Puerto Rico’s Statute of Limitations for General Tort Claims
In Puerto Rico, the statute of limitation for general tort claims elapses after *544one year “from the time the aggrieved person had knowledge thereof.” P.R. Laws Ann. tit. 31 § 5298. The prescriptive period therefore begins to run when the aggrieved learned about the injury and the identity of the person who caused it. Colon Prieto v. Geigel, 115 D.P.R. 232, 244 (1984); Vera Morales v. Dr. Bravo, 161 D.P.R. 308, 318-19 (2004). Or in the words of the First Circuit, “the one-year period starts to run not at the time of the injury, but upon the discovery by the injured party of the injury and of its author.” Gonzalez-Perez v. Hosp. Interamericano De Medicina Avanzada, 355 F.3d 1, 2 (1st Cir.2004).
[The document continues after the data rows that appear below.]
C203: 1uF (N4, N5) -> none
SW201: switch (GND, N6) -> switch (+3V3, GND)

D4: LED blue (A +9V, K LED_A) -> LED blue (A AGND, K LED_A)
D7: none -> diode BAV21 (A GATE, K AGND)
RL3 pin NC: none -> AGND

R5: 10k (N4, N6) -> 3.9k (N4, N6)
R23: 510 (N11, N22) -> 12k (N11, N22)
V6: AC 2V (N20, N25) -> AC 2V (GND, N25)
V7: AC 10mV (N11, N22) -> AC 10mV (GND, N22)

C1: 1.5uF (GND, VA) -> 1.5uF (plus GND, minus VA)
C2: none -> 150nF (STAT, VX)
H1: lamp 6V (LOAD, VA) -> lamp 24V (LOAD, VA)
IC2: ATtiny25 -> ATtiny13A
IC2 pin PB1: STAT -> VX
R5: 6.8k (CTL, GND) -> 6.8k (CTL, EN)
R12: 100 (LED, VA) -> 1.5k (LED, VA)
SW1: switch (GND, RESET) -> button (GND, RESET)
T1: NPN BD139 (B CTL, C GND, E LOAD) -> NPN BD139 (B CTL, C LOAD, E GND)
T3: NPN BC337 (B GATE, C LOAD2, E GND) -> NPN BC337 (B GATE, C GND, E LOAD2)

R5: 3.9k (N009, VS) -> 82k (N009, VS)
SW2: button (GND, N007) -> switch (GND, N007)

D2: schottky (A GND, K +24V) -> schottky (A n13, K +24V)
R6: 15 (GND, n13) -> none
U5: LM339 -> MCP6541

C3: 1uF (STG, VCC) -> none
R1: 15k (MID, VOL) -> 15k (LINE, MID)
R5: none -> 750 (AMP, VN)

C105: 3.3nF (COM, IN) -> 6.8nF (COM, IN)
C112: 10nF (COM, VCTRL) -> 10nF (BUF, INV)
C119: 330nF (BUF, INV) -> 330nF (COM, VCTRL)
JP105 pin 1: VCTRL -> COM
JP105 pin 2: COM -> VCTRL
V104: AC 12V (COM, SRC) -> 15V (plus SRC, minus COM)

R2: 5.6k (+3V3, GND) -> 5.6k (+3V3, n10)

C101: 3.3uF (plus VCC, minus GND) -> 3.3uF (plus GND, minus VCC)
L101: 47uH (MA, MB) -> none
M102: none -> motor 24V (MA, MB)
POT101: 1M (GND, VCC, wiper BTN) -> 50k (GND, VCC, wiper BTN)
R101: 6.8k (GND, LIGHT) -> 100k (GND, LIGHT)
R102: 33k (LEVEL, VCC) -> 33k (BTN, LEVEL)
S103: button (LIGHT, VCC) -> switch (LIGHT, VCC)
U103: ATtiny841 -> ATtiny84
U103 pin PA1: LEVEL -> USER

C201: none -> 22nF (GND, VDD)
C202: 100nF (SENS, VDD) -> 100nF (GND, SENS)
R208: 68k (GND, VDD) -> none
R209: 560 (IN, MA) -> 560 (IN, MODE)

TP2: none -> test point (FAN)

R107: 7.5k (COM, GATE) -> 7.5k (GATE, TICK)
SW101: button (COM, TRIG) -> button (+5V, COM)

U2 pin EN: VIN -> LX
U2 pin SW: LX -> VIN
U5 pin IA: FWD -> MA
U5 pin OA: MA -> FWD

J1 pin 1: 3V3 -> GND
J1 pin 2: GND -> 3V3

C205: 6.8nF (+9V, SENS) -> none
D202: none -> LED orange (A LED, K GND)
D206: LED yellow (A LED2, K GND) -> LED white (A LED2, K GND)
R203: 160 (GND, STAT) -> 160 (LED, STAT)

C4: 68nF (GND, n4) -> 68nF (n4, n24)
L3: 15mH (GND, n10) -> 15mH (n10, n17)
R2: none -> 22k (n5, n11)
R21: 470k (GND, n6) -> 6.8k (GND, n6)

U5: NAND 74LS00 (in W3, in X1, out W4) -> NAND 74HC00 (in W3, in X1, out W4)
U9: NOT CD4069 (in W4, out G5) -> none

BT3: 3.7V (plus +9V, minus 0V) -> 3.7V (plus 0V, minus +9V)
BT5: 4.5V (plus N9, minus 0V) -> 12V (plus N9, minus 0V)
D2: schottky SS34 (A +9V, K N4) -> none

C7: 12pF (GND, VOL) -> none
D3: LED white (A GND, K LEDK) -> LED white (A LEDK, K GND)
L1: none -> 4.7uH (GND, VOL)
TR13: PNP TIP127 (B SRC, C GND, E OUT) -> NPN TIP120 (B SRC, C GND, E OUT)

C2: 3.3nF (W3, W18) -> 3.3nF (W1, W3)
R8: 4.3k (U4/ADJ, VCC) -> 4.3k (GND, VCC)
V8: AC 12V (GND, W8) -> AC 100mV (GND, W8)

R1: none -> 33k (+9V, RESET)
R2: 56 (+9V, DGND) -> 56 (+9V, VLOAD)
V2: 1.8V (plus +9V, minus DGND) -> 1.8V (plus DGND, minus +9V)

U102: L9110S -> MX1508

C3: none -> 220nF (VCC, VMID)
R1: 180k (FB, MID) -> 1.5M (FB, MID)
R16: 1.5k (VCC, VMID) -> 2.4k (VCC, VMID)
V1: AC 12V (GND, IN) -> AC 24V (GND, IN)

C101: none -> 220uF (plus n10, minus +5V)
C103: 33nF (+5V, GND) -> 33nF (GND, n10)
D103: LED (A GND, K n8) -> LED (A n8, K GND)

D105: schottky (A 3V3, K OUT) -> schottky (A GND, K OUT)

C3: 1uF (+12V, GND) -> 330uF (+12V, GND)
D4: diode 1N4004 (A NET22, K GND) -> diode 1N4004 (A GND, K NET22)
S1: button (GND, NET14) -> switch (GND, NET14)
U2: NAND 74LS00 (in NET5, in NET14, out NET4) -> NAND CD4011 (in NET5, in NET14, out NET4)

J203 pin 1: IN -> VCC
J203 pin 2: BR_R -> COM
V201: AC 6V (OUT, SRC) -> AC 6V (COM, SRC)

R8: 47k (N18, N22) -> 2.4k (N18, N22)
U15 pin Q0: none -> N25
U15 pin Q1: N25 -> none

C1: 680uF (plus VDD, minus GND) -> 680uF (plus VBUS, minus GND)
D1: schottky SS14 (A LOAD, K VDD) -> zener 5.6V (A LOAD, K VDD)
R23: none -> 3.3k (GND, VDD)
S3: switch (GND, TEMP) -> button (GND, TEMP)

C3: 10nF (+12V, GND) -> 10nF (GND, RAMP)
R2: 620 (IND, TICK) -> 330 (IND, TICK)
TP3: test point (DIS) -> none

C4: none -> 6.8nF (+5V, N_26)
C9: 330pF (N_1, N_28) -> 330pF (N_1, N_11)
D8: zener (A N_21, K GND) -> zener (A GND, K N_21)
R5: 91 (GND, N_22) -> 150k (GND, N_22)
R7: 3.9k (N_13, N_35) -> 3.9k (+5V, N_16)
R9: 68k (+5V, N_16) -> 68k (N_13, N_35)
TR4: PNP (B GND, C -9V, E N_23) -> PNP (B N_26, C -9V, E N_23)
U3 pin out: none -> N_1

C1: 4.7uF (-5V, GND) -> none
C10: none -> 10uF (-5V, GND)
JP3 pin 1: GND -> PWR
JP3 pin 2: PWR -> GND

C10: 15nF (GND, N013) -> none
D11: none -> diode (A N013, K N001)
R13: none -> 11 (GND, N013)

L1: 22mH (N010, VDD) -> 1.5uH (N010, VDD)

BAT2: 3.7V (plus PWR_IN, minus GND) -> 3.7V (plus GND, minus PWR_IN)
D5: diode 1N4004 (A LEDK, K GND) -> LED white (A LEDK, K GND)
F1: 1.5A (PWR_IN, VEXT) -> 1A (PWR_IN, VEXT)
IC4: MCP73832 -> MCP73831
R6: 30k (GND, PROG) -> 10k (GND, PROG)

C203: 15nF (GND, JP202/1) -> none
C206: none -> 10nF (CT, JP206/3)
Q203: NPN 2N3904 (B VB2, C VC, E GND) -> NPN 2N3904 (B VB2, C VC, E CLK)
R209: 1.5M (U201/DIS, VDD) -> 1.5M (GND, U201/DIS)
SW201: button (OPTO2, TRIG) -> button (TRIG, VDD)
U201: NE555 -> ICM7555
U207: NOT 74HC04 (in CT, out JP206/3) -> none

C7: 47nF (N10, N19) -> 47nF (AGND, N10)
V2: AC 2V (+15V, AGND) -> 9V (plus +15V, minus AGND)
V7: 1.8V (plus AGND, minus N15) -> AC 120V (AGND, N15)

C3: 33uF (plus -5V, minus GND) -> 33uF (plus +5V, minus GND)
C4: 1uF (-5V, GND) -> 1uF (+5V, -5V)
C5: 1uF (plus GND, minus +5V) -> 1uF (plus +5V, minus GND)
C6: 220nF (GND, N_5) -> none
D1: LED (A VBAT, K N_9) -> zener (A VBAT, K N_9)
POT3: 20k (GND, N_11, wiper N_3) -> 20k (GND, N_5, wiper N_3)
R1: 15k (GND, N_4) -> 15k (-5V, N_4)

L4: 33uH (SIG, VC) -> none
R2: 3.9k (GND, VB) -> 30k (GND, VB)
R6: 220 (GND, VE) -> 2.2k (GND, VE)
The intended effect of this interpretation is benign to plaintiffs; their claim will not be time-barred simply because one year has passed from the time of injury if at that time they were not aware of all of the elements necessary to exercise their right. Id. at 4-5; see also Montañez v. Hosp. Metropolitano, 157 D.P.R. 96, 106-07 (2002). Nevertheless, it is not necessary, nor will it stop the statute of limitations from running, for a plaintiff to know the full impact and all the possible consequences of the injury. Vera Morales, 161 D.P.R. at 318-319. Therefore, when a tort claim is filed more than one year after the injury was caused, the plaintiff bears the burden of proving the timeliness of his claim as well as the lack of knowledge to assert it within the statutory period. Kaiser v. Armstrong World Industries, Inc., 872 F.2d 512, 516 (1st Cir.1989) (citations omitted); Corey Lanuza v. Medic Emergency Specialties, Inc., 229 F.Supp.2d 92, 99 (D.P.R.2002).
In this case, there is no dispute that Plaintiffs learned about their damages and the persons who caused them in November 2008. In fact, Plaintiffs concede that they filed their complaint more than one year after learning about Defendants’ negligence. Docket # 36, p. 7. As stated above, Plaintiffs nonetheless argue that the statute of limitations has yet to elapse because their damages are ongoing, and thus, the final consequence of Defendants’ negligence are still unknown. Id. With this argument, Plaintiffs appear to contend that their claim arises from a continuous tort. In those cases, the statute of limitations begins to run when the tortious conduct ceases, not when it first takes place. Arcelay v. Sanchez, 77 D.P.R., 824, 838 (1955). But as Defendants correctly point out, under Puerto Rico law, a continuous tort arises from ongoing unlawful conduct, rather than a continuing harmful effect. Id. In other words, for there to be a continuous tort, a defendant must engage in continuous negligent conduct that causes further harm to the plaintiff. M.R. (Vega Alta), Inc. v. Caribe Gen. Elec. Prods., Inc., 31 F.Supp.2d 226, 240 (D.P.R.1998). Here, Plaintiffs’ complaint contains no allegations setting forth the elements of a continuous tort. Therefore, Plaintiffs’ contentions on this front lack merit, as well-settled law establishes “that the continuing harmful effect of the original tort does not constitute a continuing tort for purposes of tolling the statute of limitations.” Id. (collecting relevant Puerto Rico and First Circuit case law).
Conclusion
For the reasons discussed above, Defendants’ motion to dismiss is GRANTED; Plaintiffs’ suit is therefore DISMISSED with prejudice.
IT IS SO ORDERED.
. Although the motion to dismiss was originally filed by one of the defendants, all others joined later. Dockets # 23, 34, and 37.
. Defendants had not appeared or been served with process when the case was transferred.
. Plaintiffs' motion to transfer nowhere mentioned the statutory predicate of their request. See Docket # 6.